Mientras descendía a las catacumbas, intentó actualizar los recuerdos de su época de colegial y de visitas anteriores a ese lugar. No eran muchos. Recordaba que había dos partes. Las viejas catacumbas del siglo XIV y las más modernas del XVIII. La zona más antigua, que albergaba la tumba del cardenal, se encontraba debajo de la iglesia, y ya fuera del recinto de ésta, la más reciente. En la Edad Media esa zona se utilizó como cementerio municipal de Viena, aunque después acabó siendo abandonado por falta de espacio.
– ¿Hola?
Llegó a una pequeña estancia con bancos. La luz era intensa. En todos los rincones colgaban lámparas. Un rastro de gotas de cera recorría el suelo de piedra. Lo siguió.

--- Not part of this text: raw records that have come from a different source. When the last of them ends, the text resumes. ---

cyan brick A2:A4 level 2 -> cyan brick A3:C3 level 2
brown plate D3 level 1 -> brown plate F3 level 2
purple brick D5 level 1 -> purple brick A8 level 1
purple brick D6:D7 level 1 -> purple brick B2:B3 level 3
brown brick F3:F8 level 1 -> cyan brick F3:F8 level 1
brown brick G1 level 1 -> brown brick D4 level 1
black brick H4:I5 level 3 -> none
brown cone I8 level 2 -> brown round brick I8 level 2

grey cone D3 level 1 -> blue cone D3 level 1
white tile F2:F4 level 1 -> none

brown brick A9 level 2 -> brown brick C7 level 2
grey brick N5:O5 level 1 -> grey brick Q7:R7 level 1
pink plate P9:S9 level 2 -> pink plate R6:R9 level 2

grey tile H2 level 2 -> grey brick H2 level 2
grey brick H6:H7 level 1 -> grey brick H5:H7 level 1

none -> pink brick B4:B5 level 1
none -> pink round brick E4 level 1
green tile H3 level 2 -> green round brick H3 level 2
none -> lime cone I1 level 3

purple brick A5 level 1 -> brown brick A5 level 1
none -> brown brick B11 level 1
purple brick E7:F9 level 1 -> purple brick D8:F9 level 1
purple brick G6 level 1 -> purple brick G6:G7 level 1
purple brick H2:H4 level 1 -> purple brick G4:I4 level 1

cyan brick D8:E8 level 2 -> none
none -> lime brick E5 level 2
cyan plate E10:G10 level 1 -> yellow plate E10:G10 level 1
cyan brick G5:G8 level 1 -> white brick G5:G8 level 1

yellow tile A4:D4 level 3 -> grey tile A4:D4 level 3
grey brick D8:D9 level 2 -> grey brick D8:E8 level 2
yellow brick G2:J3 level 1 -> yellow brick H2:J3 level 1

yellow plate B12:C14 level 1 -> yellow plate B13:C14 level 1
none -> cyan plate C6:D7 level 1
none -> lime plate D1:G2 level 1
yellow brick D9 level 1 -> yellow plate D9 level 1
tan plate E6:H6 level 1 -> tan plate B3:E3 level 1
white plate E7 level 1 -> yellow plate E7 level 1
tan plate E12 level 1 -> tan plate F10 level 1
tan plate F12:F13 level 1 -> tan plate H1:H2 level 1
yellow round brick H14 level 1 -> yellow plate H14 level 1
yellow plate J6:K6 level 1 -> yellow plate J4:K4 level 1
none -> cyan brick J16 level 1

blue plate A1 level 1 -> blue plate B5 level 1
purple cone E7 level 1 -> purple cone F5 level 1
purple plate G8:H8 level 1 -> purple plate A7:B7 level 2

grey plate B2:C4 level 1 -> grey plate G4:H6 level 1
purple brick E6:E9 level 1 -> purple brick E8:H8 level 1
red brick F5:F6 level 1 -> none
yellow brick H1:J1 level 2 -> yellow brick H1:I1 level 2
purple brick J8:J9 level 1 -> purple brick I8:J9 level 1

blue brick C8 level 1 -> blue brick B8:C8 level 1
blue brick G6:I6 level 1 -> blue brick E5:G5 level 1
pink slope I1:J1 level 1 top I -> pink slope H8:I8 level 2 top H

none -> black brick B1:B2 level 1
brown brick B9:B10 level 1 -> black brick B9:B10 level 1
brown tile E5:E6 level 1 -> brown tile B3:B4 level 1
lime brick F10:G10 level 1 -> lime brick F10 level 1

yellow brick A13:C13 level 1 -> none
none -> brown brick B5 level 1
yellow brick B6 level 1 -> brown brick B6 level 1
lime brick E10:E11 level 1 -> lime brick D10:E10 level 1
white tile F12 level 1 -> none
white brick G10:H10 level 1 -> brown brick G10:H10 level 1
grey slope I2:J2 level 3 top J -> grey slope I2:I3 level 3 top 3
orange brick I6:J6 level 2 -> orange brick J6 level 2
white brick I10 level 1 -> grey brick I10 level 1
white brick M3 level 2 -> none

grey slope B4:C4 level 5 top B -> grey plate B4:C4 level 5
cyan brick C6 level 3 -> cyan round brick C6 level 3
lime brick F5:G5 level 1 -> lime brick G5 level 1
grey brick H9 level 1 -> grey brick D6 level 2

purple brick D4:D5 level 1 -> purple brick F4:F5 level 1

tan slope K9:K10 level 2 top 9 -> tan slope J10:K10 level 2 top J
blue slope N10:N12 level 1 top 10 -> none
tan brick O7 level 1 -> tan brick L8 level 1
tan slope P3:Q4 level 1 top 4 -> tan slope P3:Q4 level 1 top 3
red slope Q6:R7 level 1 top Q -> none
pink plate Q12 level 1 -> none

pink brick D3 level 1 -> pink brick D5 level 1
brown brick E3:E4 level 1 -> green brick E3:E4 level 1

Tenía que encender la luz en cada estancia. Si no encontraba pronto el interruptor, tosía y reía. Apenas se iluminaban las lámparas del techo, se atrevía a continuar. En ocasiones se detenía, pero sólo oía su respiración agitada.
Llegó a un estrecho pasadizo con recipientes de barro colocados a los lados. Allí reinaba una temperatura considerablemente más baja que en las salas anteriores. El fenómeno le resultaba inexplicable. Las estancias no estaban separadas por puertas. Se pasaba de una a otra atravesando umbrales de piedra.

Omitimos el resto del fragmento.